Re: [ANNOUNCE] v5.14-rc4-rt4

From: Jens Axboe
Date: Wed Aug 04 2021 - 10:24:28 EST


On 8/4/21 7:32 AM, Jens Axboe wrote:
> On 8/4/21 7:17 AM, Peter Zijlstra wrote:
>> On Wed, Aug 04, 2021 at 01:00:57PM +0200, Sebastian Andrzej Siewior wrote:
>>> On 2021-08-04 12:48:05 [+0200], To Daniel Wagner wrote:
>>>> On 2021-08-04 12:43:42 [+0200], To Daniel Wagner wrote:
>>>>> Odd.

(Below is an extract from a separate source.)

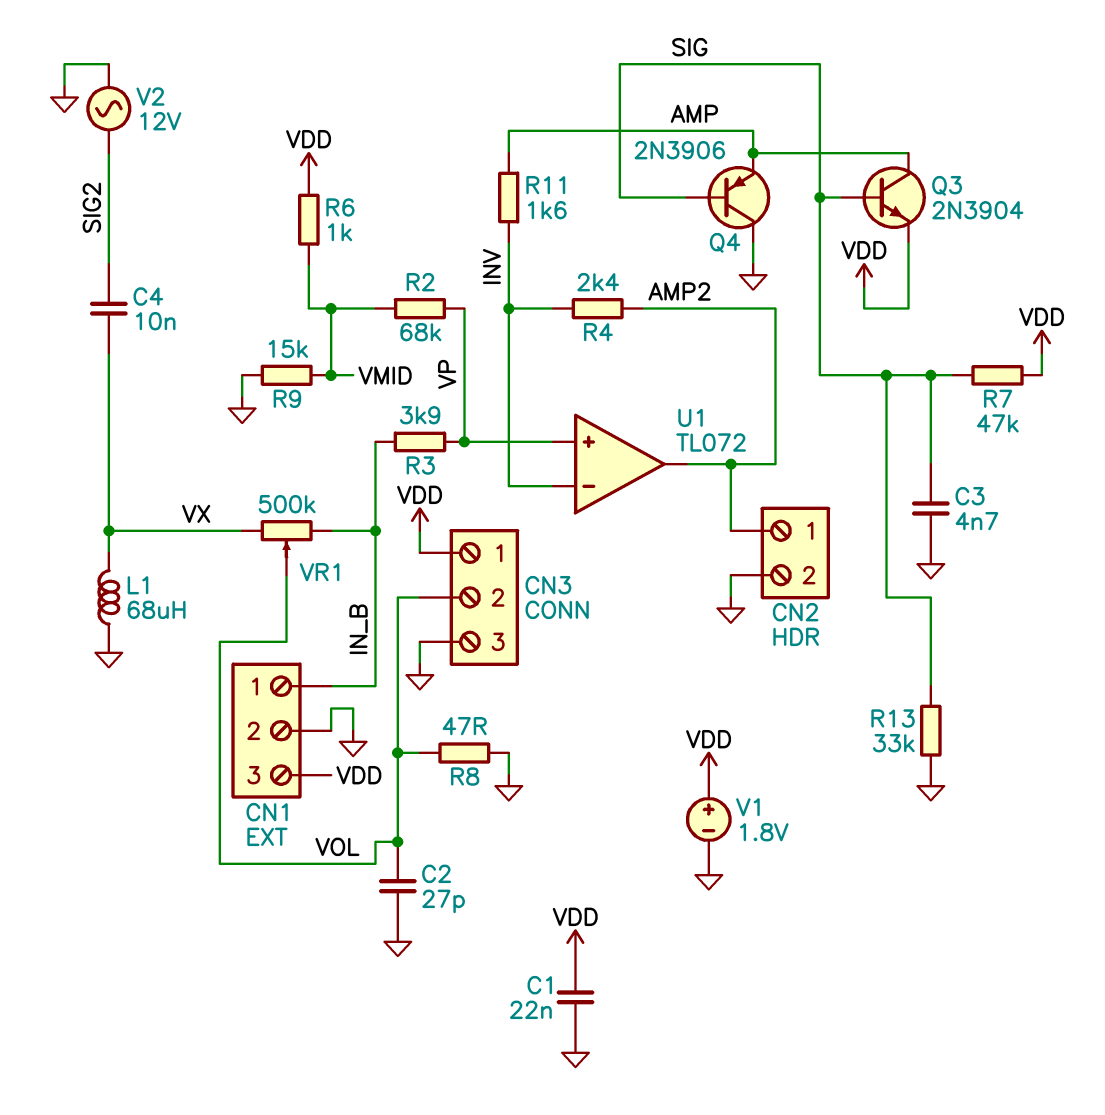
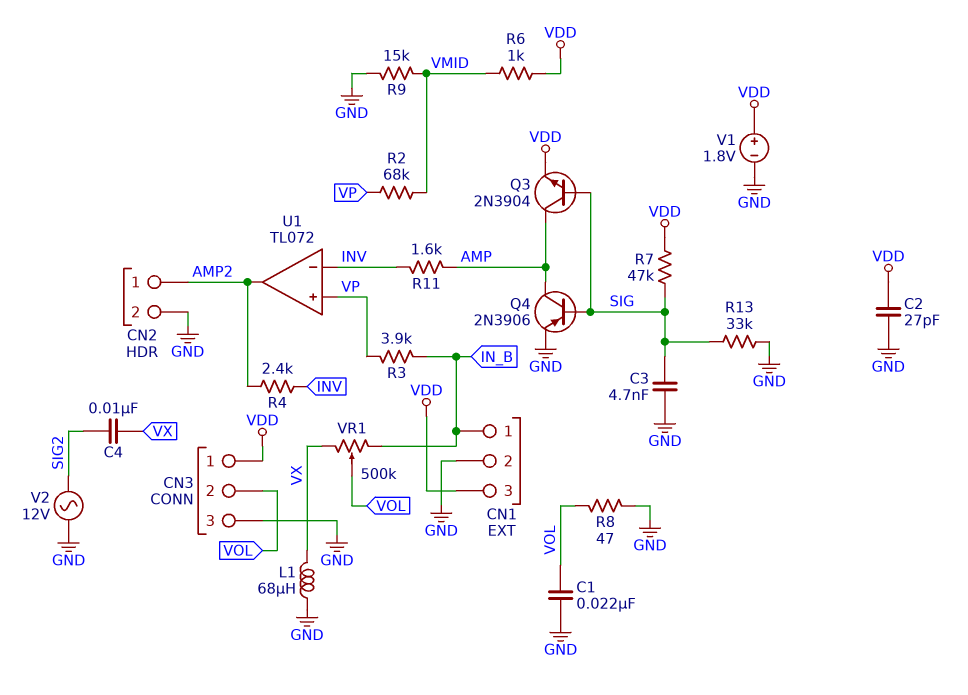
C1: 22nF (GND, VDD) -> 22nF (GND, VOL)
C2: 27pF (GND, VOL) -> 27pF (GND, VDD)
Q4: PNP 2N3906 (B SIG, C GND, E AMP) -> PNP 2N3906 (B SIG, C AMP, E GND)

Do you have a config for that, please?
>>>>
>>>> No need.
>>>> | [ 90.202543] BUG: sleeping function called from invalid context at kernel/locking/spinlock_rt.c:35
>>>> | [ 90.202549] in_atomic(): 1, irqs_disabled(): 1, non_block: 0, pid: 2047, name: iou-wrk-2041
>>>> | [ 90.202555] CPU: 5 PID: 2047 Comm: iou-wrk-2041 Tainted: G W 5.14.0-rc4-rt4+ #89
>>>> | [ 90.202561] Call Trace:
>>> …
>>>> | [ 90.202588] rt_spin_lock+0x19/0x70
>>>> | [ 90.202593] ___slab_alloc+0xcb/0x7d0
>>> …
>>>> | [ 90.202618] kmem_cache_alloc_trace+0x79/0x1f0
>>>> | [ 90.202621] io_wqe_dec_running.isra.0+0x98/0xe0
>>>> | [ 90.202625] io_wq_worker_sleeping+0x37/0x50
>>>> | [ 90.202628] schedule+0x30/0xd0
>>>>
>>>> le look.
>>>
>>> So this is due to commit
>>> 685fe7feedb96 ("io-wq: eliminate the need for a manager thread")
>>>
>>> introduced in the v5.13-rc1 merge window. The call chain is
>>> schedule()
>>> sched_submit_work()
>>> preempt_disable();
>>> io_wq_worker_sleeping()
>>> raw_spin_lock_irq(&worker->wqe->lock);
>>> io_wqe_dec_running(worker);
>>> io_queue_worker_create()
>>> kmalloc(sizeof(*cwd), GFP_ATOMIC);
>>>
>>> The lock wqe::lock has been turned into a raw_spinlock_t in commit
>>> 95da84659226d ("io_wq: Make io_wqe::lock a raw_spinlock_t")
>>>
>>> after a careful analysis of the code at that time. This commit breaks
>>> things. Is this really needed?
>>
>> Urgh, doing allocs from schedule seems really yuck. Can we please not do
>> this?
>
> Agree, I have an idea of how to get rid of it. Let me experiment a bit...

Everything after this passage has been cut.